TCP is a bi-directional unicast protocol with guaranteed delivery - the recipient of the data sends an acknowledgement, and if this is not received the data is re-sent. There is some network overhead for the acknowledgements, but on a typical marine network this is not significant. This sounds ideal, as for example the app can both receive GPS and other data, and send commands out to the autopilot, plus the data is guaranteed to get there. So why would anyone want to use anything else? There are a couple of drawbacks, for both the app user and the gateway manufacturer.
First, for the gateway manufacturer, to support TCP needs a more powerful processor with more memory - there is a need to support a separate network connection for each app that connects to the gateway, and the code needed to support multiple TCP connections is quite a bit more complex than to just broadcast on UDP, increasing development and hardware costs. Then, from the users' point of view, configuration is a bit more complex, as in addition to having to set the port number for the connection, they also need to work out what the IP address of the gateway device. This, then increases support calls to the gateway manufacturer. So, although technically great, in practice there are some drawbacks.
UDP data is generally broadcast or multicast - although unicast UDP is available, it is not (to my knowledge) currently supported in any marine related apps or NMEA Wi-Fi gateways.This means that it just goes in one direction, so the app cannot send data back into the wired NMEA network via the gateway, so no controlling of your autopilot, or using your phone's GPS as a backup to your boat's.
For the gateway, this makes life simple as it just sends out all incoming NMEA data, with no need to establish a connection for each client app.

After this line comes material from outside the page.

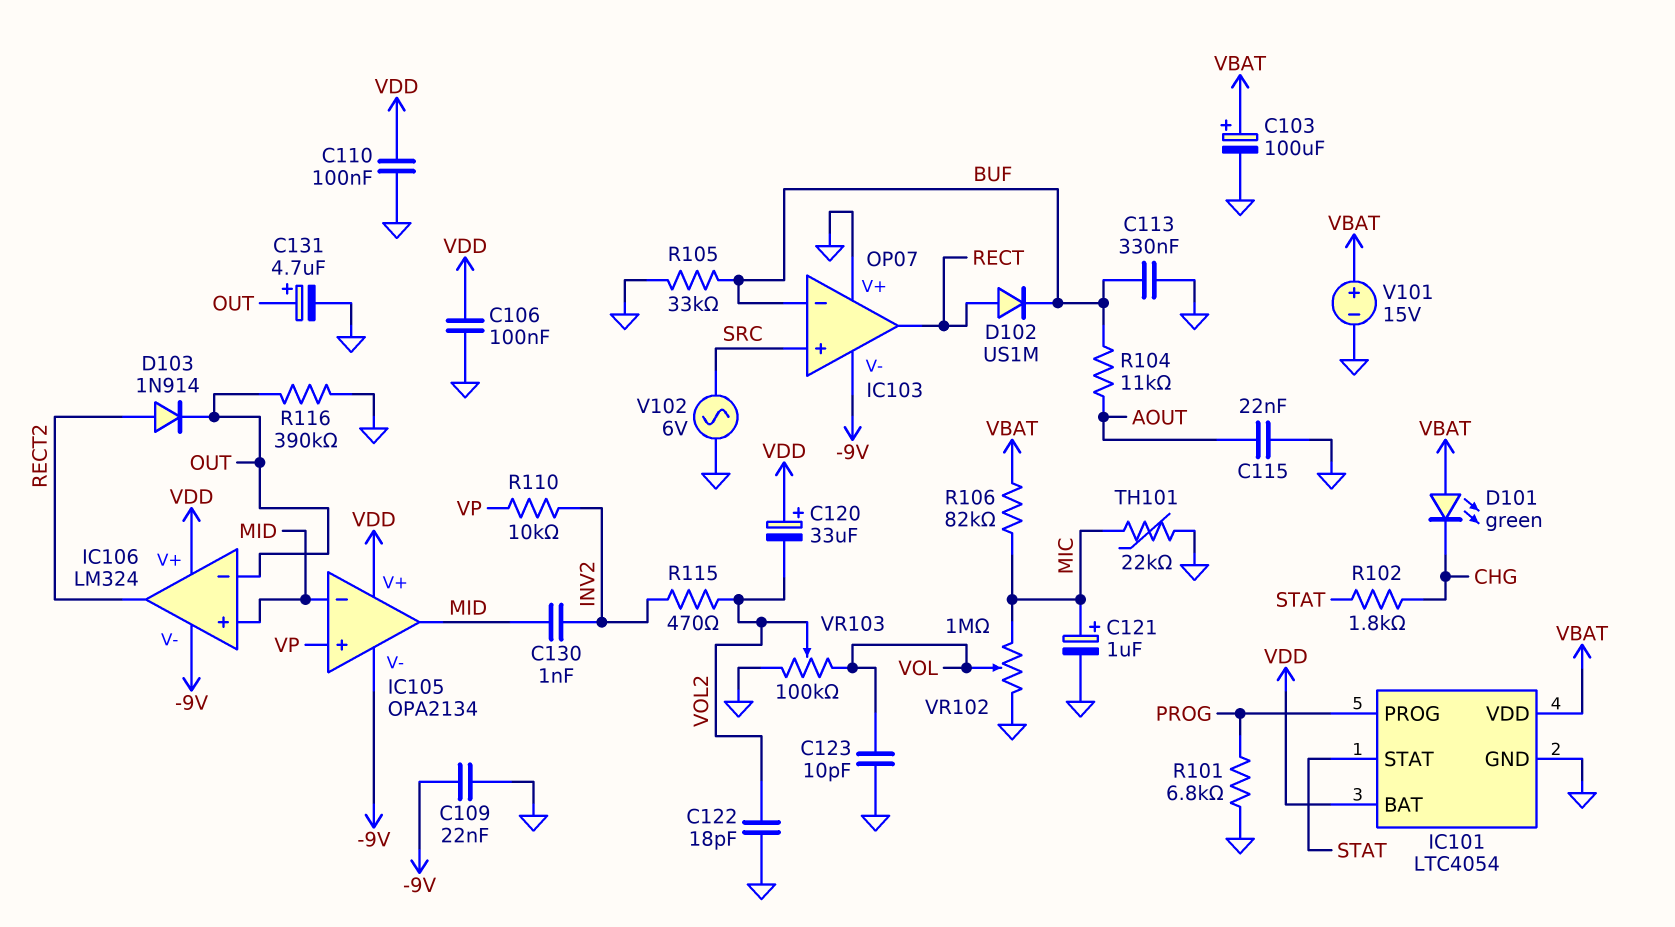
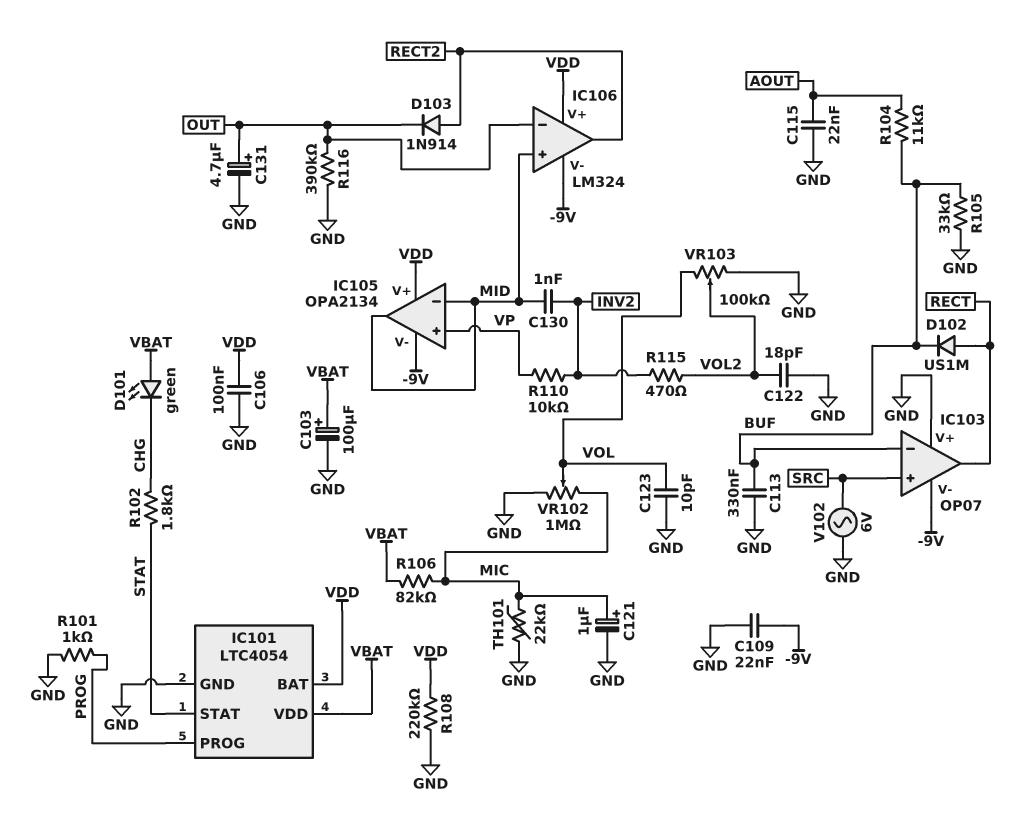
C110: 100nF (GND, VDD) -> none
C120: 33uF (plus VDD, minus VOL2) -> none
R101: 6.8k (GND, PROG) -> 1k (GND, PROG)
R108: none -> 220k (GND, VDD)
V101: 15V (plus VBAT, minus GND) -> none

Also, for the app developer and user, broadcast UDP makes things simple as there is no need to ask for an IP address. And, as NMEA devices typically sends data out once a second, is it significant if we lose one boat speed reading, as the next will come in before the missing one is noticed - so long as we ignore NMEA sentences marking events, such as waypoint arrival or other alarms, and other sentences that are generally sent less often, such as routes and waypoints.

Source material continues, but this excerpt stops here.